Architecture and Requirment
Terminology
Term | Description |
---|---|
User | A single data-scientist/data-engineer. User has resource quota, credentials |
Team | User belongs to one or more teams, teams have ACLs for artifacts sharing such as notebook content, model, etc. |
Admin | Also called SRE, who manages user's quotas, credentials, team, and other components. |
Background
Everybody talks about machine learning today, and lots of companies are trying to leverage machine learning to push the business to the next level. Nowadays, as more and more developers, infrastructure software companies coming to this field, machine learning becomes more and more achievable.
In the last decade, the software industry has built many open source tools for machine learning to solve the pain points:
It was not easy to build machine learning algorithms manually, such as logistic regression, GBDT, and many other algorithms: Answer to that: Industries have open sourced many algorithm libraries, tools, and even pre-trained models so that data scientists can directly reuse these building blocks to hook up to their data without knowing intricate details inside these algorithms and models.
It was not easy to achieve "WYSIWYG, what you see is what you get" from IDEs: not easy to get output, visualization, troubleshooting experiences at the same place. Answer to that: Notebooks concept was added to this picture, notebook brought the experiences of interactive coding, sharing, visualization, debugging under the same user interface. There're popular open-source notebooks like Apache Zeppelin/Jupyter.
It was not easy to manage dependencies: ML applications can run on one machine is hard to deploy on another machine because it has lots of libraries dependencies. Answer to that: Containerization becomes popular and a standard to packaging dependencies to make it easier to "build once, run anywhere".
Fragmented tools, libraries were hard for ML engineers to learn. Experiences learned in one company are not naturally migratable to another company. Answer to that: A few dominant open-source frameworks reduced the overhead of learning too many different frameworks, concepts. Data-scientist can learn a few libraries such as Tensorflow/PyTorch, and a few high-level wrappers like Keras will be able to create your machine learning application from other open-source building blocks.
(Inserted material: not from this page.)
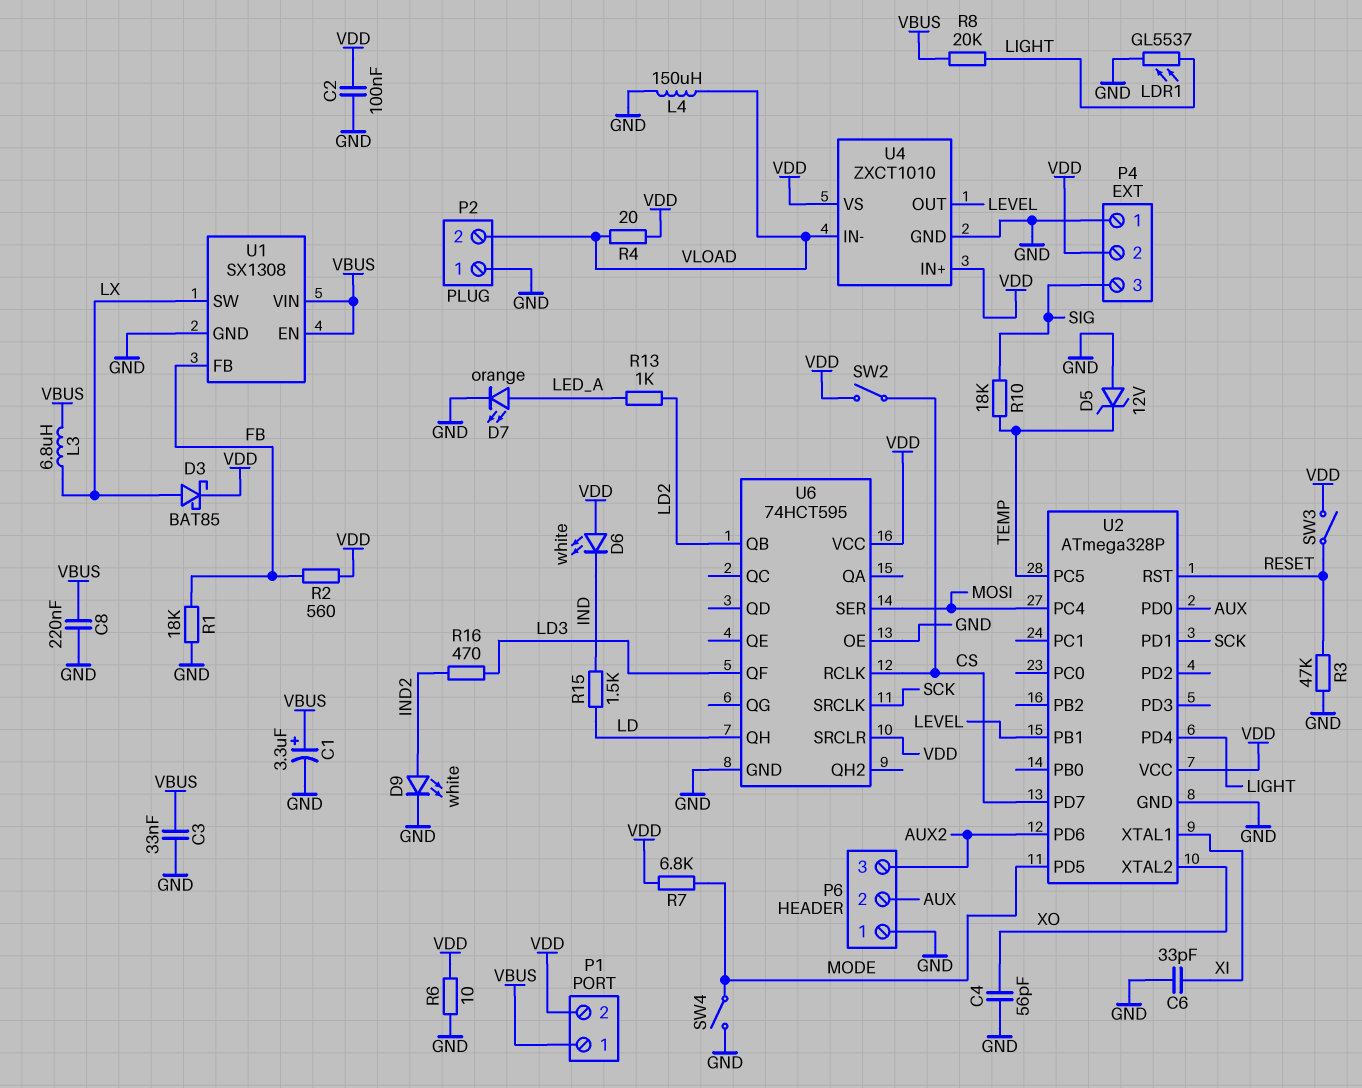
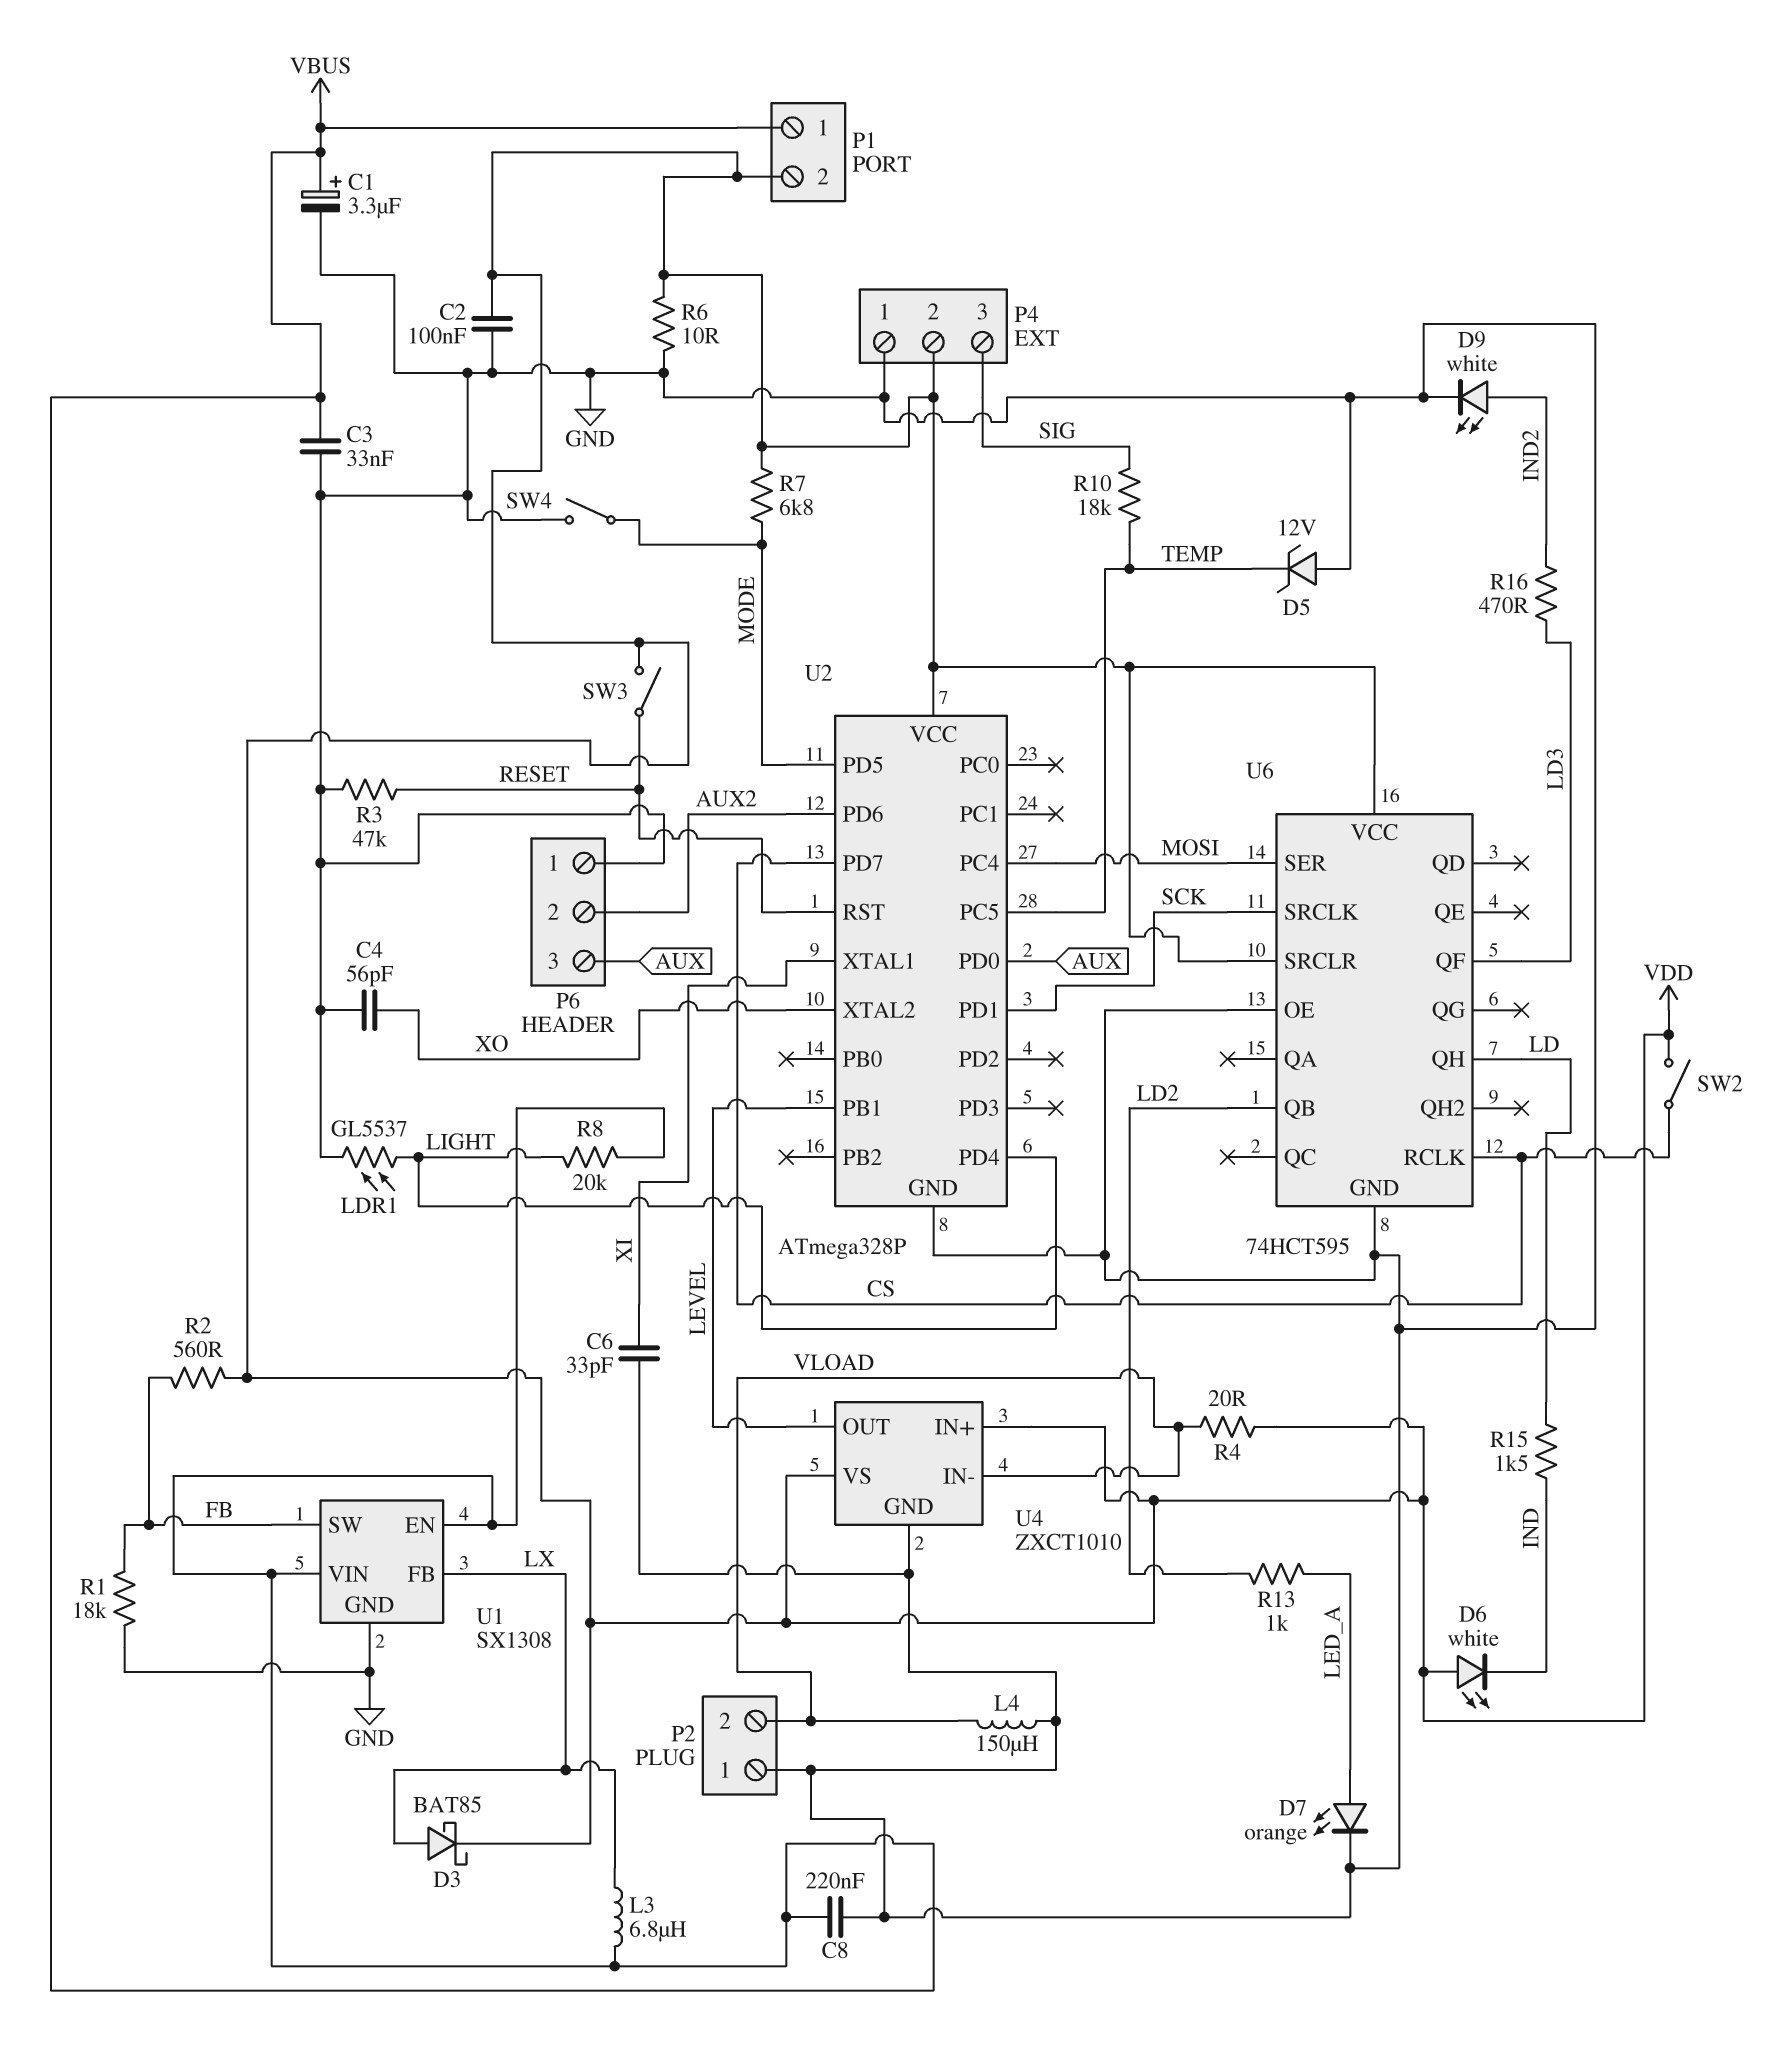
P6 pin 2: AUX -> AUX2
P6 pin 3: AUX2 -> AUX
U1 pin FB: FB -> LX
U1 pin SW: LX -> FB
Similarly, models built by one library (such as libsvm) were hard to be integrated into machine learning pipeline since there's no standard format. Answer to that: Industry has built successful open-source standard machine learning frameworks such as Tensorflow/PyTorch/Keras so their format can be easily shared across. And efforts to build an even more general model format such as ONNX.
It was hard to build a data pipeline that flows/transform data from a raw data source to whatever required by ML applications. Answer to that: Open source big data industry plays an important role in providing, simplify, unify processes and building blocks for data flows, transformations, etc.
The machine learning industry is moving on the right track to solve major roadblocks. So what are the pain points now for companies which have machine learning needs? What can we help here? To answer this question, let's look at machine learning workflow first.
Machine Learning Workflows & Pain points
1) From different data sources such as edge, clickstream, logs, etc.
=> Land to data lakes
2) From data lake, data transformation:
=> Data transformations: Cleanup, remove invalid rows/columns,
select columns, sampling, split train/test
data-set, join table, etc.
=> Data prepared for training.
3) From prepared data:
=> Training, model hyper-parameter tuning, cross-validation, etc.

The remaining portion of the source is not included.